The plants we call weeds stand apart from their truly wild and truly tame fellows because of their special ability to establish themselves in artificial habitats. In spite of indifference or active repression by man, they have been able to thrive and multiply with the advance of civilization. By the very fact of their existence such plants suggest problems of special botanical and ethnological interest. There is the problem of the peculiar characteristics which have allowed the weeds to exploit disturbed places. There are also the questions of how the ancestors of modern weeds fitted into the ancient natural plant associations of pre-human times, how much these plants have evolved, and how far they have migrated since they first allied themselves with man.
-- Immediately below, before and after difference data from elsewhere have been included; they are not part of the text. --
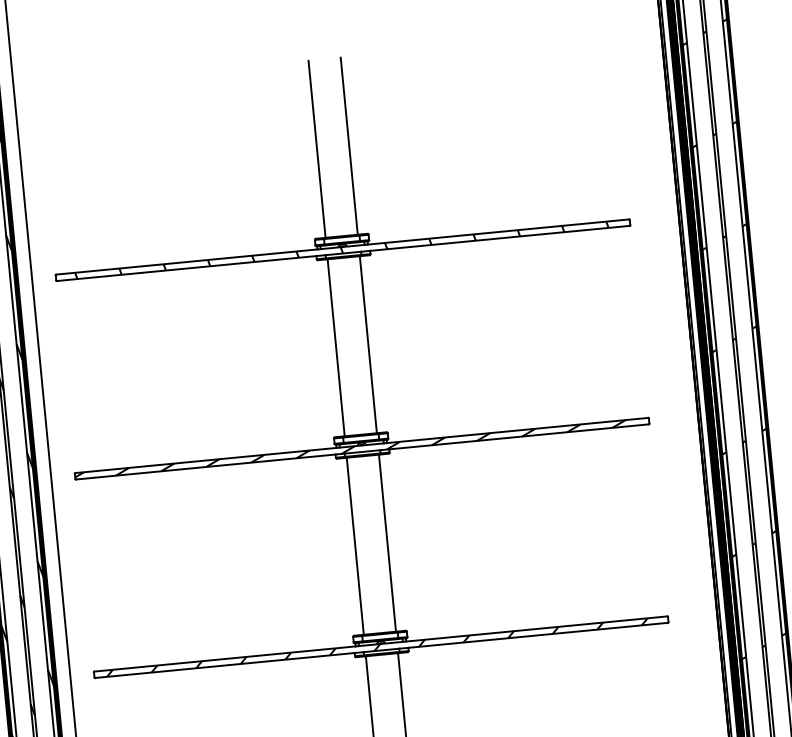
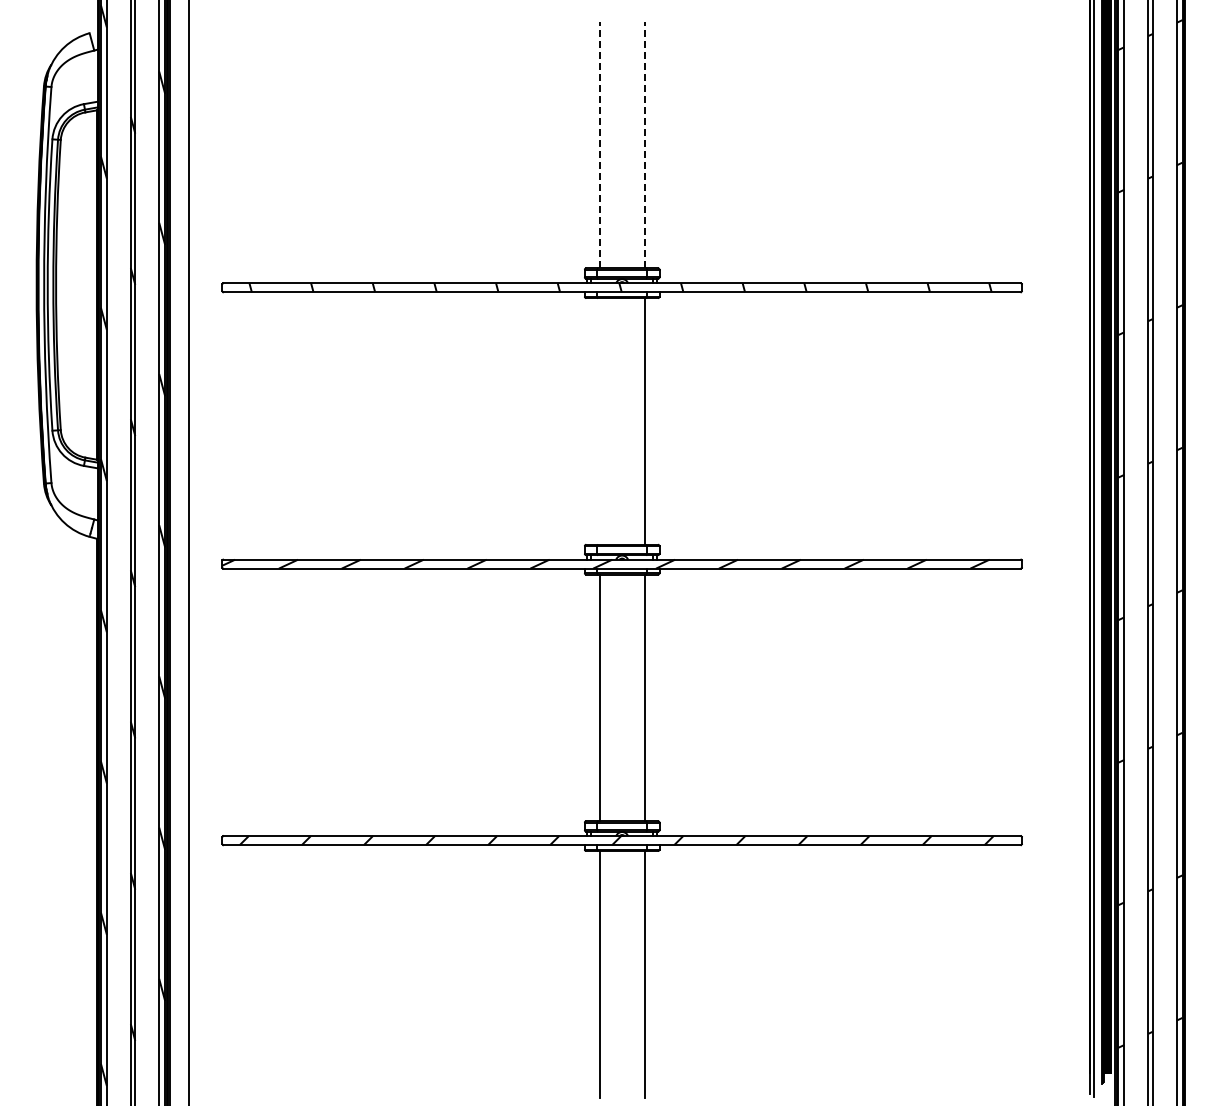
line: (349, 145) -> (644, 144), solid -> dashed
line: (316, 148) -> (599, 144), solid -> dashed
line: (336, 347) -> (599, 421), removed

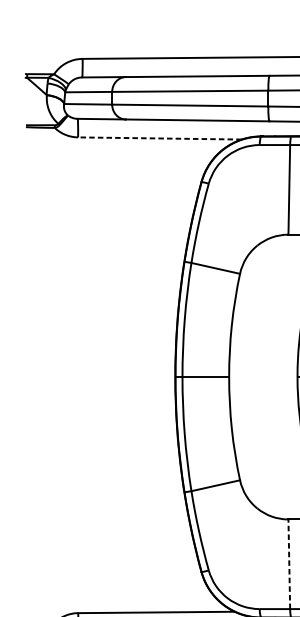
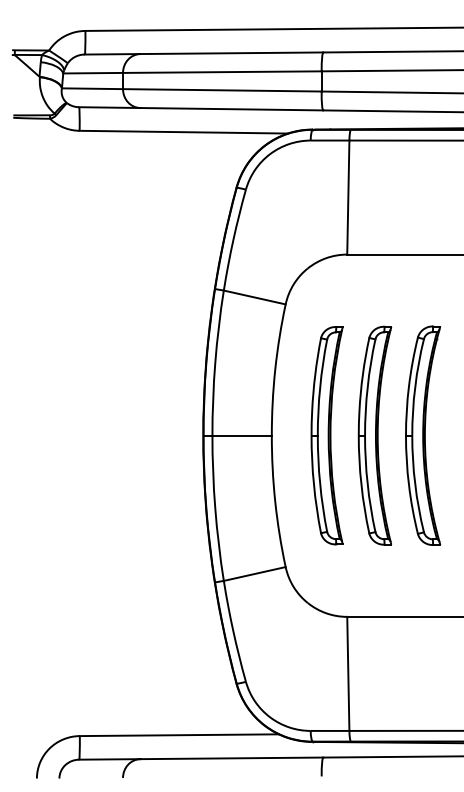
line: (159, 138) -> (183, 132), dashed -> solid
part: (272, 376) -> (326, 435), added
line: (289, 563) -> (348, 673), dashed -> solid

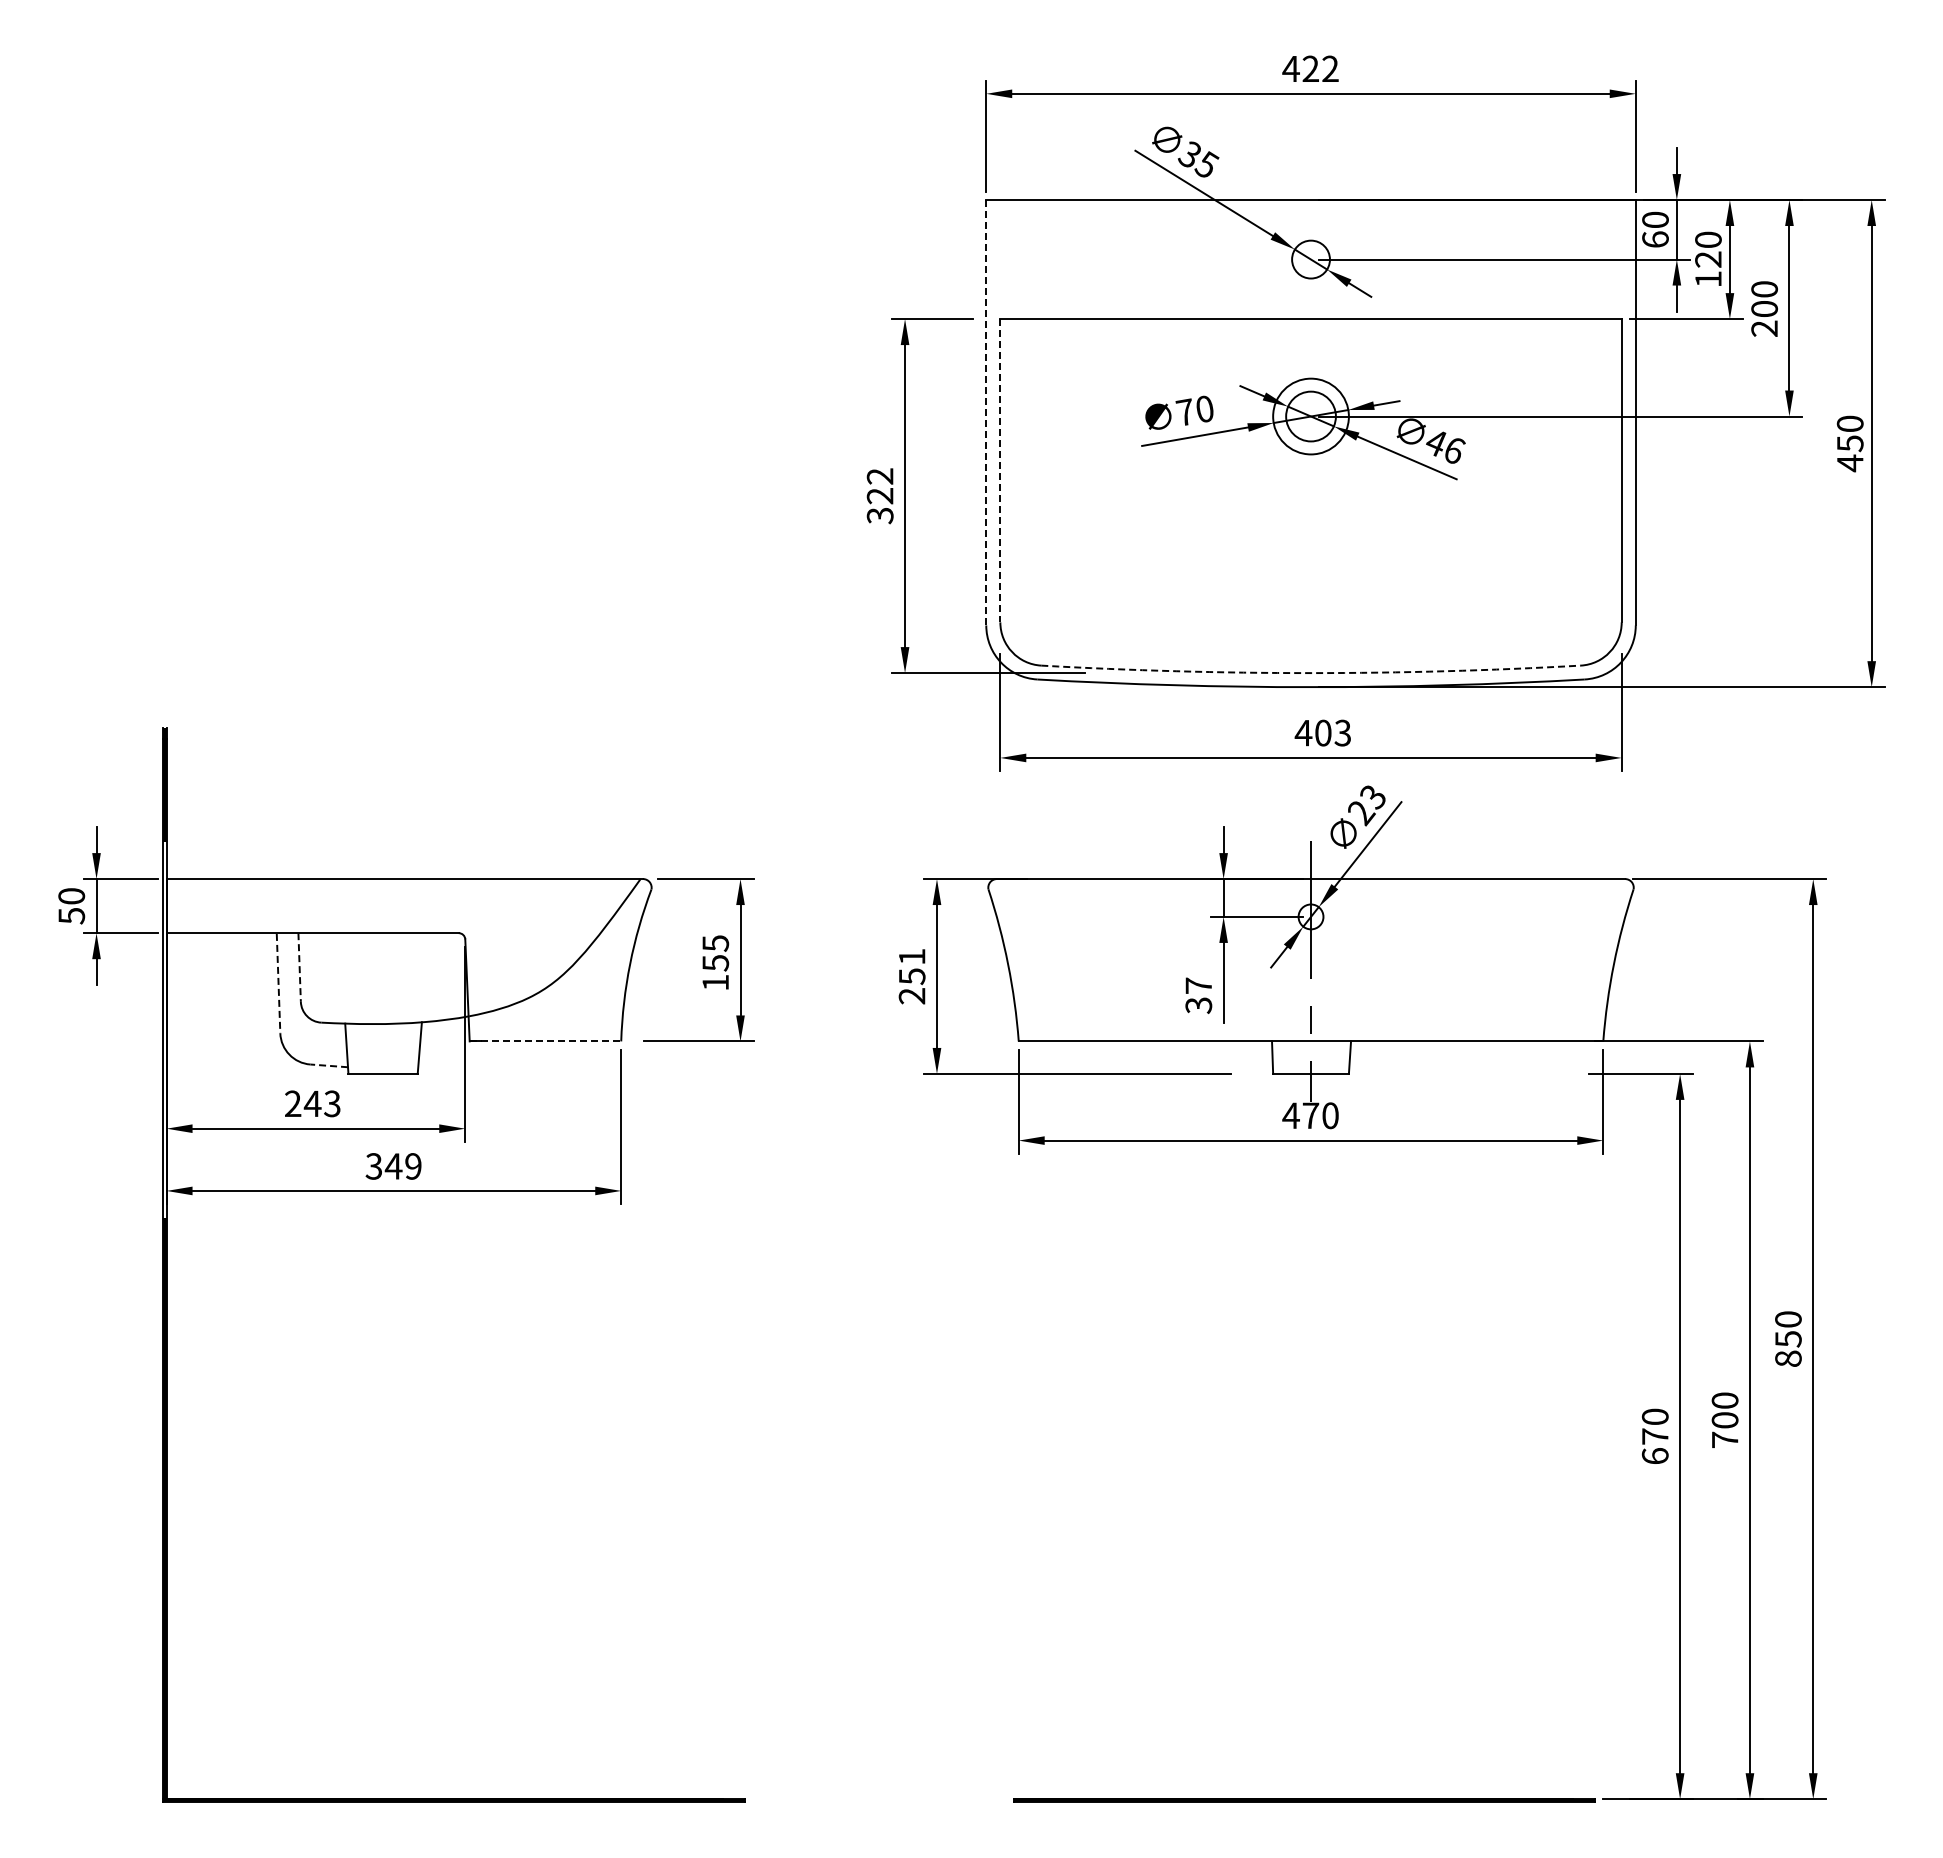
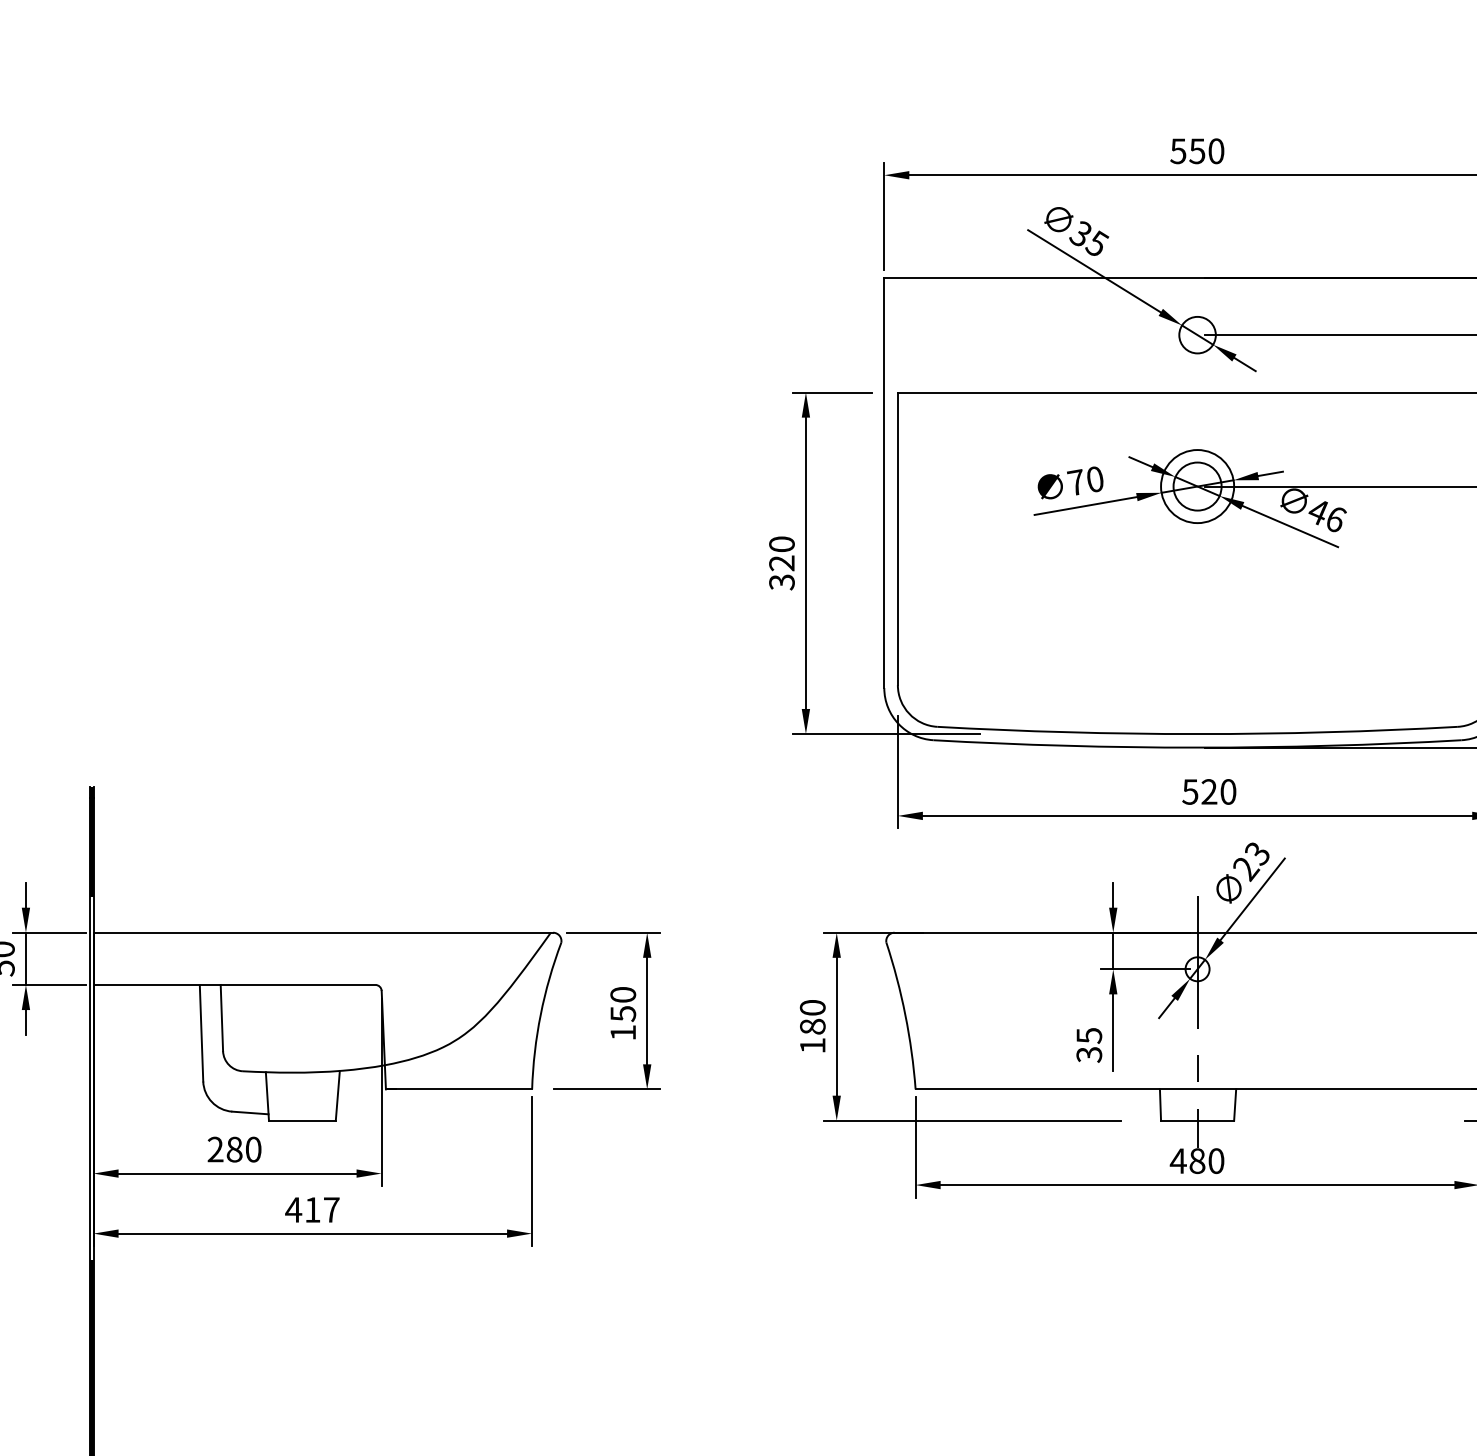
text: (1310, 68) -> (1197, 150), 422 -> 550
line: (986, 412) -> (884, 482), dashed -> solid
line: (1000, 470) -> (898, 538), dashed -> solid
text: (879, 476) -> (781, 544), 322 -> 320
arc: (1311, 673) -> (1198, 734), dashed -> solid
text: (1322, 732) -> (1208, 791), 403 -> 520
text: (715, 943) -> (623, 994), 155 -> 150
line: (299, 967) -> (221, 1018), dashed -> solid
text: (911, 976) -> (812, 1026), 251 -> 180
line: (278, 983) -> (201, 1033), dashed -> solid
text: (1198, 985) -> (1089, 1035), 37 -> 35
line: (545, 1041) -> (459, 1089), dashed -> solid
line: (329, 1065) -> (250, 1112), dashed -> solid
text: (321, 1103) -> (242, 1149), 243 -> 280
text: (1310, 1115) -> (1197, 1160), 470 -> 480
text: (393, 1166) -> (312, 1210), 349 -> 417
General answers to such questions will require understanding of the stories of many individual species. Since only fragments of direct historical evidence on most weed species can be found in published records or herbarium collections, their stories must be reconstructed largely from indirect evidence. One of the most powerful lines of indirect evidence may be found in geographic distributions. The present geographic patterns of the weeds, like those of any phenomena irregularly distributed over the earth's surface, offer strong though sometimes complex and cryptic clues to their past stories. This paper represents an attempt to describe and understand the distribution patterns of a single species, Phytolacca amnericana L. (P. decandra L.; includes P. rigida Small), commonly called pokeweed or simply poke. Poke is in some ways an especially attractive subject for such a case study. The species is relatively clear-cut taxonomically and is the sole representative of its genus through almost its entire range. Thus a wealth of previous records can be used in studying its distribution, with slight danger of accepting mistaken identifications. The gross range is considered first, followed by examination of the microdistribution. Finally, an effort is made to reconstruct some of the story of how poke became a successful weed.